Outrage at ongoing wait for hi-tech map to prevent flooding

Edel Kennedy

A THREE-dimensional map of the capital which could save it from severe flooding is still in the planning process -- 15 months after torrential downpours caused almost €100m worth of damage.

The promised map would show where water flows on Dublin's streets in heavy rain and would allow officials to plan the positioning of gullies and drains in future so the water could drain away more quickly.

Despite assurances last year to create the state-of-the-art mapping system, the Irish Independent has learned that the process is still at the tendering stage, 15 months after the city ground to a halt after torrential rain.

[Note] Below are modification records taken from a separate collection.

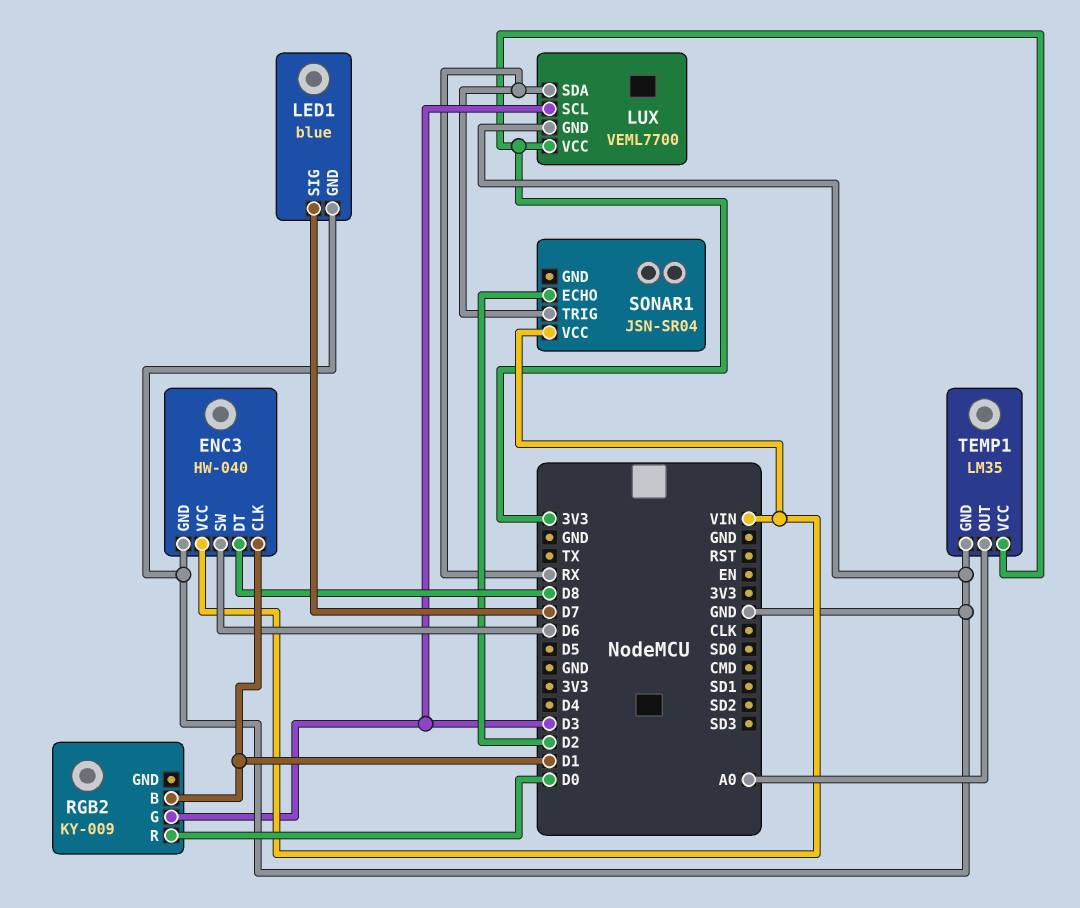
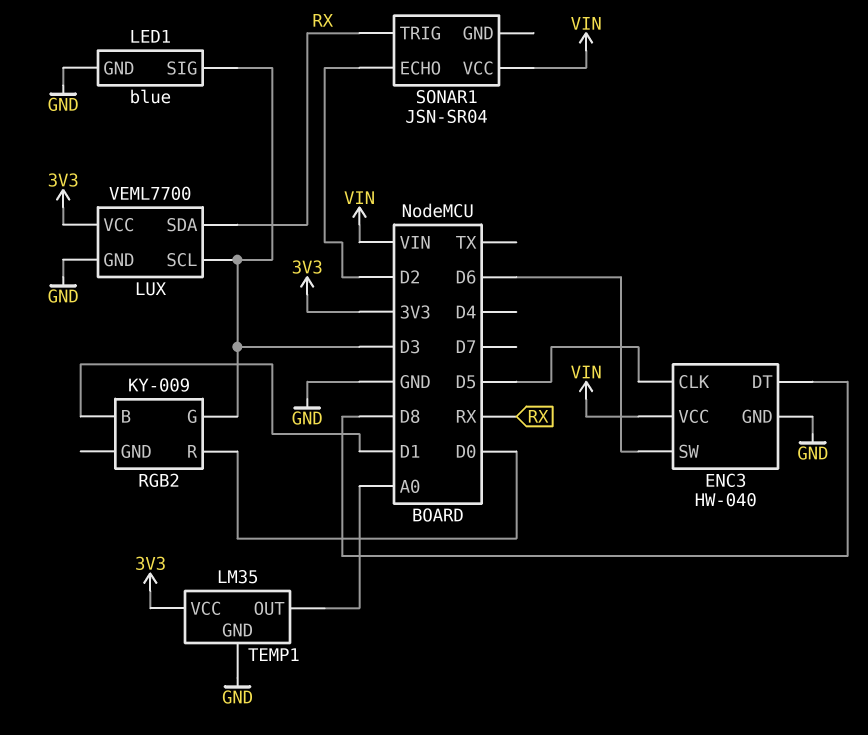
ENC3 pin CLK: D1 -> D5
LED1 pin SIG: D7 -> D3

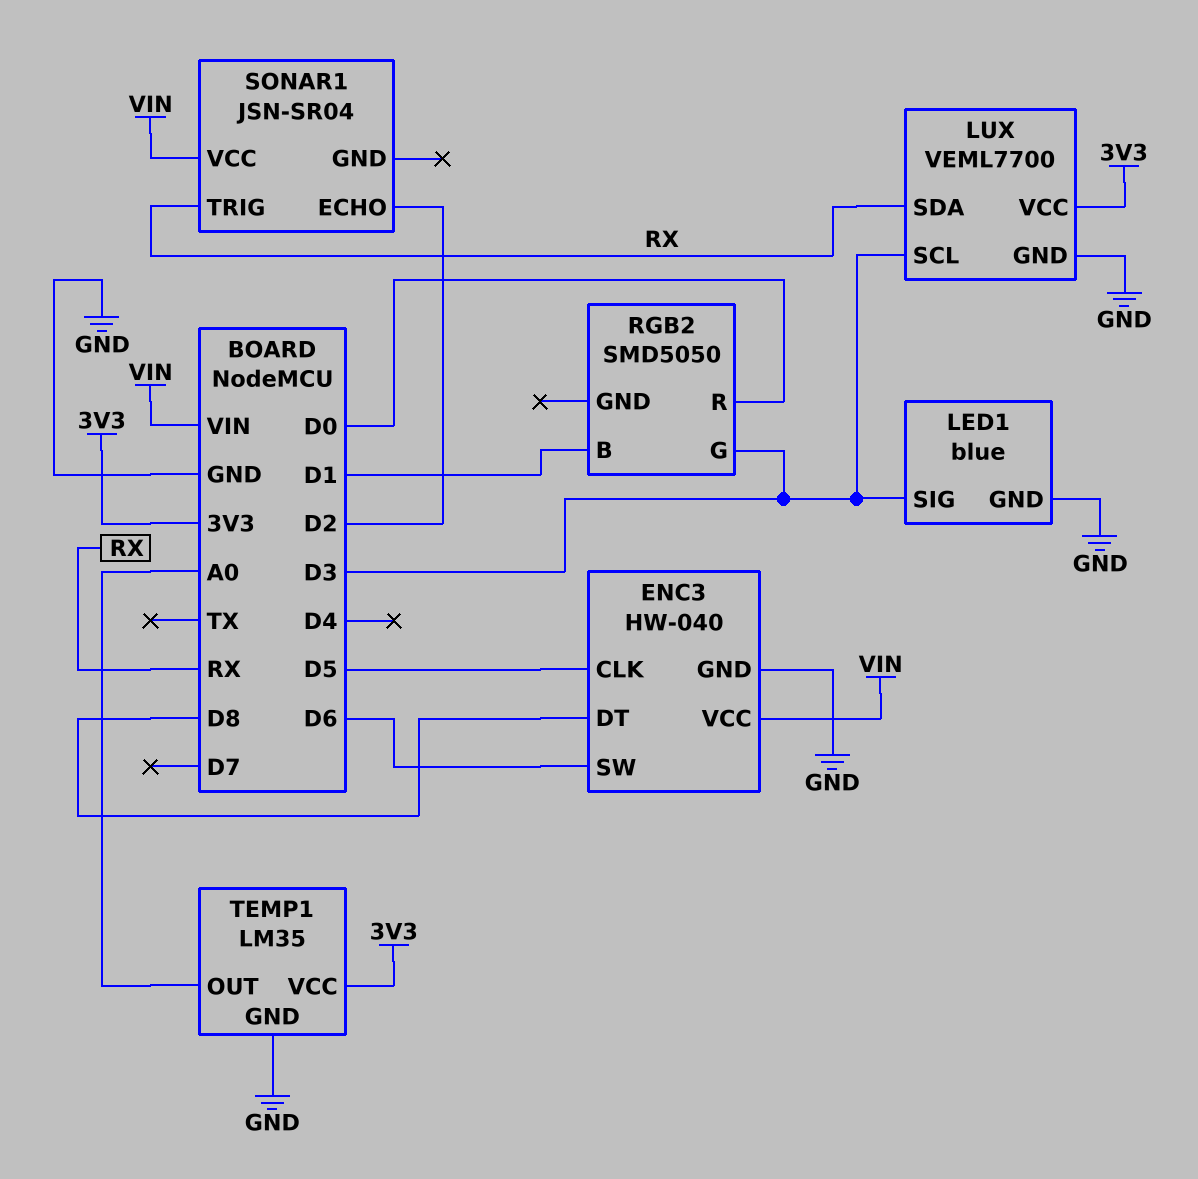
RGB2: KY-009 -> SMD5050

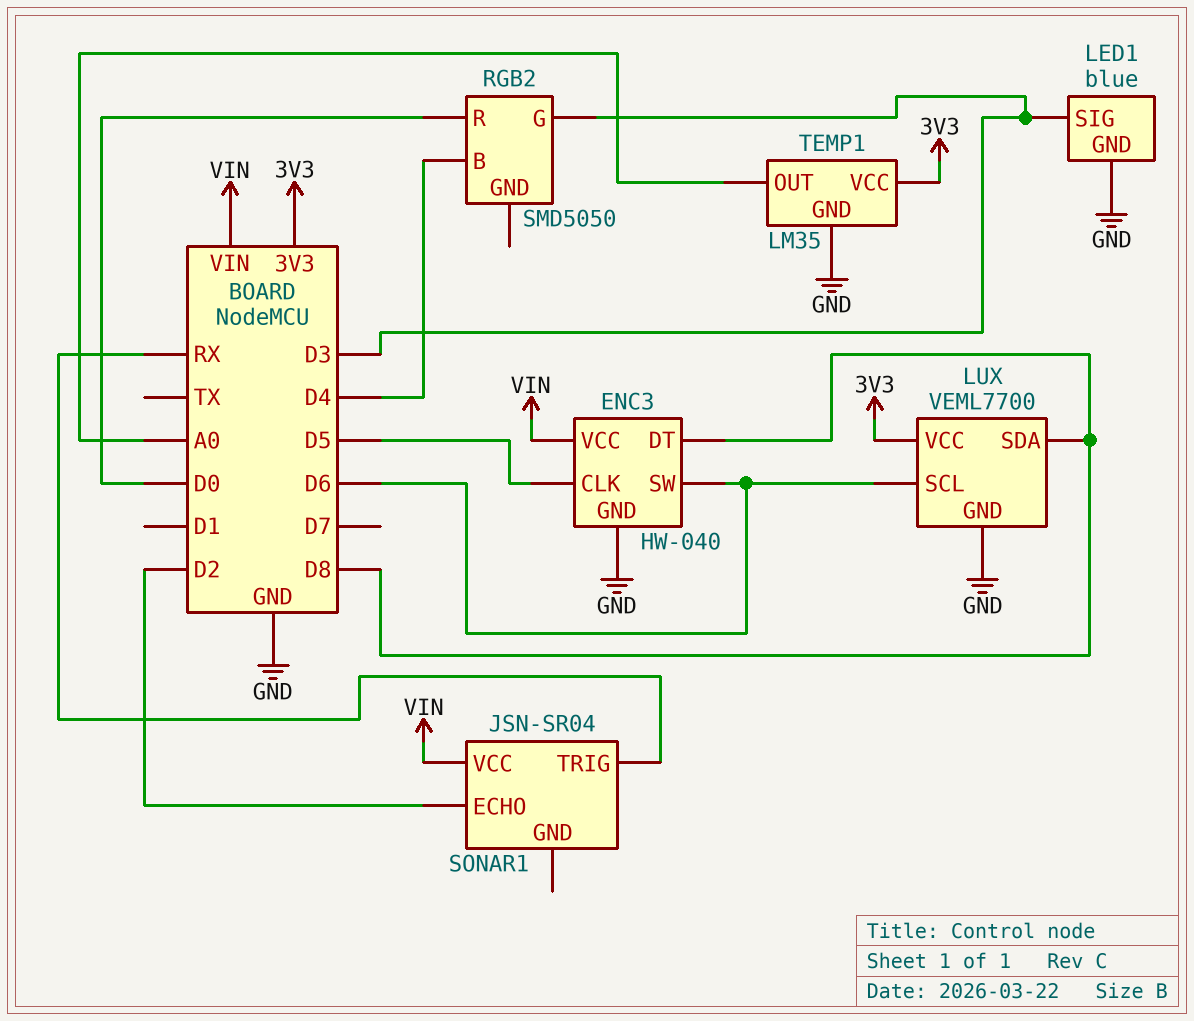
LUX pin SCL: D3 -> D6
LUX pin SDA: RX -> D8
RGB2 pin B: D1 -> D4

Floods in the capital in August last year caused €98m worth of damage after the equivalent of one month's rain fell in around six hours.

And in a report afterwards Dublin City Council admitted that the existing drainage system "cannot cope with the extreme volume of rain that fell" on August 9, 2008.


The delay in the map's creation means it will be at least a year before the mapping system is in place -- and even longer before the necessary works to reposition drains can be carried out.

The project, part of an EU-wide Flood Resilient Cities Project, would divide the city into cells and use radar to map each area. Half the €5m cost will be funded by the EU.

For example, in Christchurch, water naturally flows down Fishamble Street and into the River Liffey, but it could take a left -- depending on the ground conditions -- and flow down into the basement of Dublin City Council.

The mapping will show the at-risk areas across the city and could result in a ban on the use of tarmac and brick pavements, as they allow water to flow out on the road.

It would also allow developers to design housing schemes with more green areas and fewer paved surfaces, which channel water onto public roads.

Fine Gael environment spokesman Phil Hogan last night said there was "no excuse" for the tendering process to take so long.

"It's clear that Ireland is way behind other jurisdictions on early warning systems," he said.

He said a national flood warning system could save millions of euro.

Fine Gael are bringing a Private Members' Motion before the Dail tomorrow which proposes the development of a national flood warning system.